我的ADAM算法在哪里产生此尺寸错误?

时间:2019-03-04 11:26:03

标签: machine-learning multidimensional-array pytorch adam

我正在这个BRATS Unet的main.py上工作

https://github.com/pykao/Modified-3D-UNet-Pytorch/blob/master/main.py

# create your optimizer
print ("Creating Optimizer")
##optimizer = optim.adam(net.parameteres(), lr=)
optimizer = torch.optim.Adam(model.parameters(), lr=args.lr)
print ("Created! \n")

trainloader = torch.utils.data.DataLoader(train_idx, batch_size=2, shuffle=True)
testloader  = torch.utils.data.DataLoader(test_idx, batch_size=2, shuffle=False)

for epoch in range(2):  # loop over the dataset multiple times
    running_loss = 0.0
    for i, data in enumerate(trainloader, 0):
        print("inside for")
        # get the inputs THIS ERRORS OUT
        inputs, labels = data

        # zero the parameter gradients
        optimizer.zero_grad()

        # forward + backward + optimize
        outputs = model(inputs)
        loss = criterion(outputs, target)
        loss.backward()
        optimizer.step()

        # print statistics
        running_loss += loss.item()
        if i % 2000 == 1999:    # print every 2000 mini-batches
            print('[%d, %5d] loss: %.3f' %
                  (epoch + 1, i + 1, running_loss / 2000))
            running_loss = 0.0

print('Finished Training')

我得到以下输出:

Creating Optimizer
Created!

inside for
Traceback (most recent call last):
  File "main.py", line 109, in <module>
    outputs = model(inputs)
  File "/home/MAHEUNIX/anaconda3/lib/python3.6/site-packages/torch/nn/modules/module.py", line 489, in __call__
    result = self.forward(*input, **kwargs)
  File "/mnt/c/Users/MAHE/Modified Unet3D Master -TestRun/model.py", line 99, in forward
    out = self.conv3d_c1_1(x)
  File "/home/MAHEUNIX/anaconda3/lib/python3.6/site-packages/torch/nn/modules/module.py", line 489, in __call__
    result = self.forward(*input, **kwargs)
  File "/home/MAHEUNIX/anaconda3/lib/python3.6/site-packages/torch/nn/modules/conv.py", line 448, in forward
    self.padding, self.dilation, self.groups)
RuntimeError: Expected 5-dimensional input for 5-dimensional weight [16, 4, 3, 3, 3], but got 0-dimensional input of size [] instead

我不熟悉PyTorch,因此Trainloader,testloader可能未正确使用。

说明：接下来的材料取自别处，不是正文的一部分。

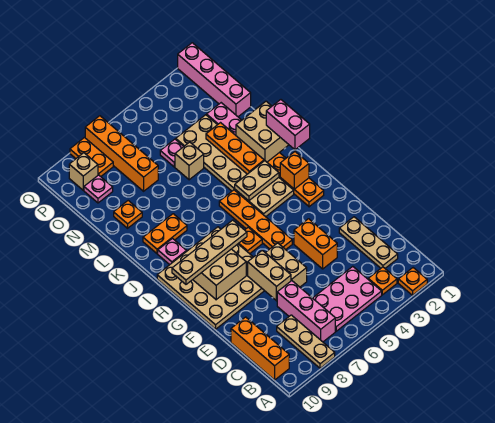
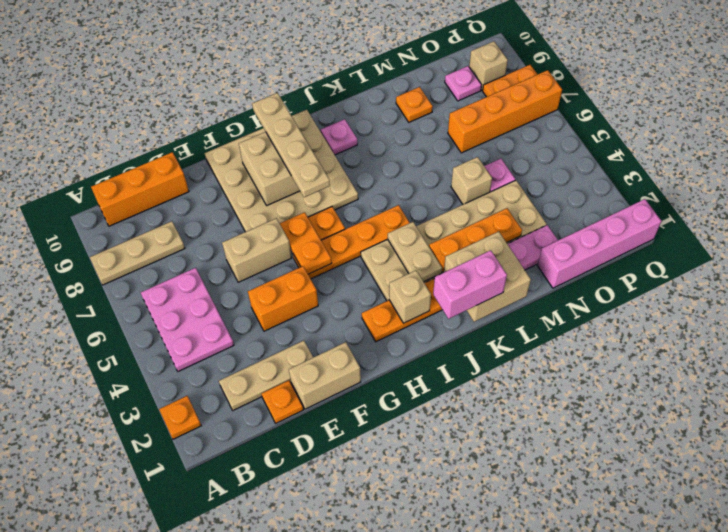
orange plate B3 level 1 -> orange plate D1 level 1
pink brick B7:D7 level 1 -> none
tan brick E7:F7 level 2 -> tan brick E1:F1 level 1
orange brick I2 level 2 -> tan brick I2 level 2
orange plate K8:K9 level 1 -> orange plate G5:G6 level 2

请假设您帮我的时候我不太了解。谢谢。

新错误:

Traceback (most recent call last):
  File "/mnt/c/Users/MAHE/Modified Unet3D Master -TestRun/main.py", line 91, in <module>
    for id, info in enumerate(trainloader,0):
  File "/home/MAHEUNIX/anaconda3/lib/python3.6/site-packages/torch/utils/data/dataloader.py", line 615, in __next__
    batch = self.collate_fn([self.dataset[i] for i in indices])
  File "/home/MAHEUNIX/anaconda3/lib/python3.6/site-packages/torch/utils/data/dataloader.py", line 615, in <listcomp>
    batch = self.collate_fn([self.dataset[i] for i in indices])
KeyError: 0

1 个答案:

答案 0 :(得分:0)

您应该将数据集传递给数据加载器API。因此,将train_data和test_data而不是train_idx和test_idx传递到torch.utils.data.DataLoader。